China overtook the United States as the world’s top importer of crude oil for the first time in April, and its purchases are expected to remain strong despite a slowing economy, with far-reaching consequences for global oil and commodities markets.
The soaring imports came as a surprise as growth in the world’s second-largest economy was sputtering and its oil demand was expected to ease. However, low oil prices and China’s series of interest rate cuts – including one over the weekend – in a bid to stoke growth are factors boosting demand.
China’s crude oil imports hit a record of almost 7.4 million barrels a day (bpd) last month, putting it ahead of the United States’ estimated imports of 7.2 million bpd for April, Reuters data show.
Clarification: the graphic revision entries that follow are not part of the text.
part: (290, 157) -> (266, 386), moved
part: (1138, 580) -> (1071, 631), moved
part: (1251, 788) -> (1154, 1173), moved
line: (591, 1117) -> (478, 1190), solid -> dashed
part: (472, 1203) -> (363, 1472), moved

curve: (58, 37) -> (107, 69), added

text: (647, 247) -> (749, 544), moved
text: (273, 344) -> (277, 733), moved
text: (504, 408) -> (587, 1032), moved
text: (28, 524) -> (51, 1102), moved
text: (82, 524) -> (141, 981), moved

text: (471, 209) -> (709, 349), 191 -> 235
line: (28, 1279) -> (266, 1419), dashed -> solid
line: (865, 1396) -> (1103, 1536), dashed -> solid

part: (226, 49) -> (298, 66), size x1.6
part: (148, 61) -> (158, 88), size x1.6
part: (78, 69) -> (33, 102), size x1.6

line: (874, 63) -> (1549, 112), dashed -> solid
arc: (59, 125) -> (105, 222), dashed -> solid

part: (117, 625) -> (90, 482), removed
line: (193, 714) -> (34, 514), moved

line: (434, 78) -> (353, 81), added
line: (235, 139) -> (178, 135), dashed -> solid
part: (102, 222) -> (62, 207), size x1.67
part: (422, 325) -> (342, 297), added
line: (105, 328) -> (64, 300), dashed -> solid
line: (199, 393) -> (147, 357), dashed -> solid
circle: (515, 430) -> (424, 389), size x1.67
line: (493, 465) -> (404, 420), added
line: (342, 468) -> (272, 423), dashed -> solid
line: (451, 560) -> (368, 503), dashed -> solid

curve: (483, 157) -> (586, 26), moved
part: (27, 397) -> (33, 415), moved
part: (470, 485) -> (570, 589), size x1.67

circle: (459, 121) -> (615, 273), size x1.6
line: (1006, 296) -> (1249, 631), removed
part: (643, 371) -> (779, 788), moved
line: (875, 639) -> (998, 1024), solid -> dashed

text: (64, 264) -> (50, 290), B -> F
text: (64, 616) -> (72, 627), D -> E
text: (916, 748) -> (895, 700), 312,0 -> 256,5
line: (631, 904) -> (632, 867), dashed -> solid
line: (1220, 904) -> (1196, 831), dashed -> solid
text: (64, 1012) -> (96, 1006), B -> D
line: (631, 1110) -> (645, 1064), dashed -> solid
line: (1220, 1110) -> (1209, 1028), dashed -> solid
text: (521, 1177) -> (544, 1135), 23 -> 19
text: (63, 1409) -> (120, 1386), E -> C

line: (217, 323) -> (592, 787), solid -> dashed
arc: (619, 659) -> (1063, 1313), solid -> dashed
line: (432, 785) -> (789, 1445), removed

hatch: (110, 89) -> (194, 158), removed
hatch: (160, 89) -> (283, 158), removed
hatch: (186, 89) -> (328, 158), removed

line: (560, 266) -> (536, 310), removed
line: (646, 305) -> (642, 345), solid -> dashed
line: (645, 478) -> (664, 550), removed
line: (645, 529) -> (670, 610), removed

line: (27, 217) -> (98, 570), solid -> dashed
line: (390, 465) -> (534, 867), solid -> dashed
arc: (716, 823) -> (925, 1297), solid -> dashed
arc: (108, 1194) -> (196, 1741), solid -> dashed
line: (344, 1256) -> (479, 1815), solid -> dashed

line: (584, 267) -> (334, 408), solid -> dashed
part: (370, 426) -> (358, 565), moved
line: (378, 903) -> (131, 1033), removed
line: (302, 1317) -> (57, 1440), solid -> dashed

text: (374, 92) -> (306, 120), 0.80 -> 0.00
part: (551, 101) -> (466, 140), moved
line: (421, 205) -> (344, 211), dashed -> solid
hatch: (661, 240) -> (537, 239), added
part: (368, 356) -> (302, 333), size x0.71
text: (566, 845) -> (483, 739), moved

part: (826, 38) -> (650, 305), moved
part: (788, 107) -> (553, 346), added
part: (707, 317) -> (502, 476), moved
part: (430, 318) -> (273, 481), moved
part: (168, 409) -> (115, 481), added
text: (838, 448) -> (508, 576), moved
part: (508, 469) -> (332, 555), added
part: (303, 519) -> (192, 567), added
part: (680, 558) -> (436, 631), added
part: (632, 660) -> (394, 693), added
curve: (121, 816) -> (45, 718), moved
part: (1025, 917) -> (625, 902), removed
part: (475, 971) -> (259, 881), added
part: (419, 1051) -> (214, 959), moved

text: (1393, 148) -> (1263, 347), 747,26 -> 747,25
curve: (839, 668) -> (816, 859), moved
While China may drop back to second place in some months ahead, it is clearly headed towards overtaking the United States as the world’s top crude importer on a permanent basis.
China is already the world’s biggest energy consumer, with oil by far the largest traded energy market. Overtaking the United States means China is the top user of almost all commodities, including coal, iron ore and most metals, with far-reaching implications for markets which continue to shift from West to East.
“Being the world’s biggest crude importer should give China more buying power. China’s engagement in the Middle East will continue to change, and it will no longer be the minority player,” said Philip Andrews-Speed, head of energy security research at the National University of Singapore.
“China becomes not only more important to Middle Eastern states, but the Middle East becomes progressively more important to China relative to other countries that are importing less oil,” he added.
A 60 per cent drop in global oil prices between June 2014 and January due to a supply glut encouraged China to build stocks, changing both trade flows and oil politics.
Within a decade, oil producers around the world have had to fundamentally adjust their trade routes as U.S. imports fell from over 10 million bpd 10 years ago to around seven million bpd currently, just as China’s imports have risen seven-fold.
The Saudi-led decision by the Organization of the Petroleum Exporting Countries (OPEC) in November 2014 not to cut production despite the slide in oil prices has been largely motivated by an effort to defend market share against outside competitors like Russia or U.S. shale producers.
Saudi oil minister Ali al-Naimi was on a high profile visit to China and other Asian countries in April when he announced near record Saudi oil production and said he was “very positive” about continued strong demand from China.
China’s nascent role as the world’s top crude buyer is also impacting trading.
The crude market has been traditionally dominated on the buy-side by Western oil majors such as ExxonMobil, Royal Dutch Shell, Chevron or BP or merchants like Vitol and Mercuria. Now, Chinese traders are increasingly active.
Companies like Unipec or China Oil, the respective trading arms of Chinese national oil companies Sinopec and PetroChina, have entered oil markets on an unprecedented scale.
With prices still relatively low, China’s demand is expected to rise.
“They will definitely continue to buy more crude to fill up new storage capacity, both strategic and commercial,” said Seng Yick Tee, director of SIA Energy in Beijing.